Update 5:26 p.m.
Flint needed the state's permission to join the water pipeline project because the city is run by an emergency manager. Supporters say the new pipeline will save Flint money.
Bill Johnson, spokesman for the Detroit Water and Sewerage Department, said the state previously told Detroit water officials they would have more time to reach a new agreement with Flint. He says the Detroit water system stands to lose big if Flint starts getting its water from Lake Huron.
"Detroit will lose 6 to 7 percent of its total revenue base, amounting to something like $22 million. That cost would have to be absorbed by the remaining 3 million Detroit Water and Sewerage Department customers."
Detroit has until Monday afternoon to make one final offer to the city of Flint to keep its water business. Flint’s emergency manager has said he wants to see Detroit’s offer.
FLINT, Mich. (AP) - The state of Michigan has approved Flint's plans to get its water by participating in a pipeline project that would tap Lake Huron.
The Flint Journal reports the approval is subject to review of a final offer from the Detroit Water and Sewerage Department by Monday. State Treasurer Andy Dillon told Flint's state-appointed emergency manager Ed Kurtz of the decision.

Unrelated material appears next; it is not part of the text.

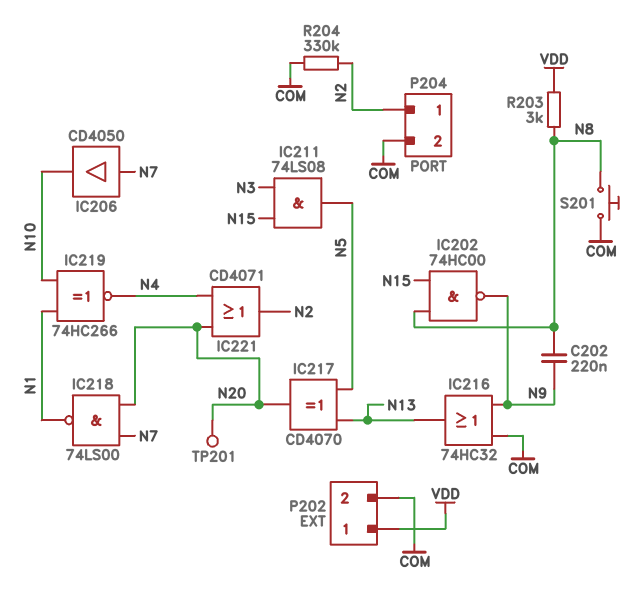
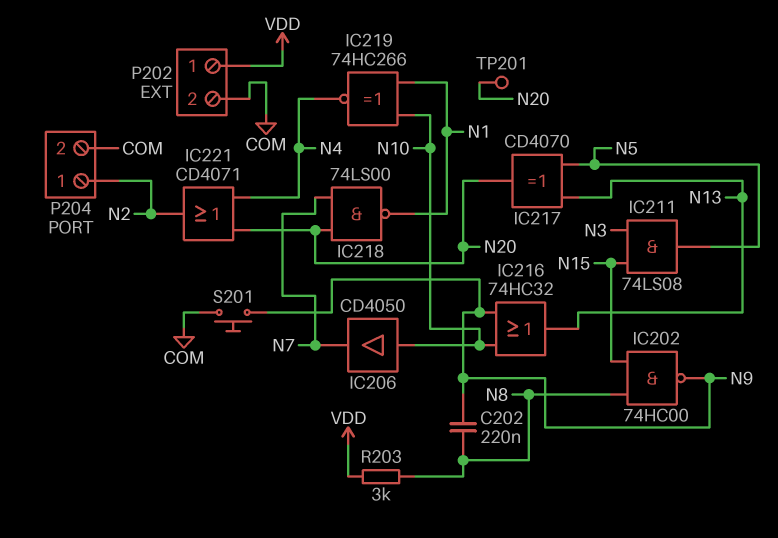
IC206: buffer CD4050 (in N7, out N10) -> buffer CD4050 (in N10, out N7)
IC216: OR 74HC32 (in COM, in N9, out N13) -> OR 74HC32 (in N9, in N10, out N13)
R204: 330k (COM, N2) -> none
S201: button (COM, N8) -> button (COM, N9)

Under the proposal, Flint would get 16 million gallons of water per day from Lake Huron, pipe it to Flint for treatment and then sell it to city customers. Another 2 million gallons per day would come from the Flint River and would be treated in Flint.
The Karegnondi Water Authority project could serve Flint and Lapeer as well as residents elsewhere in Genesee, Lapeer and Sanilac counties.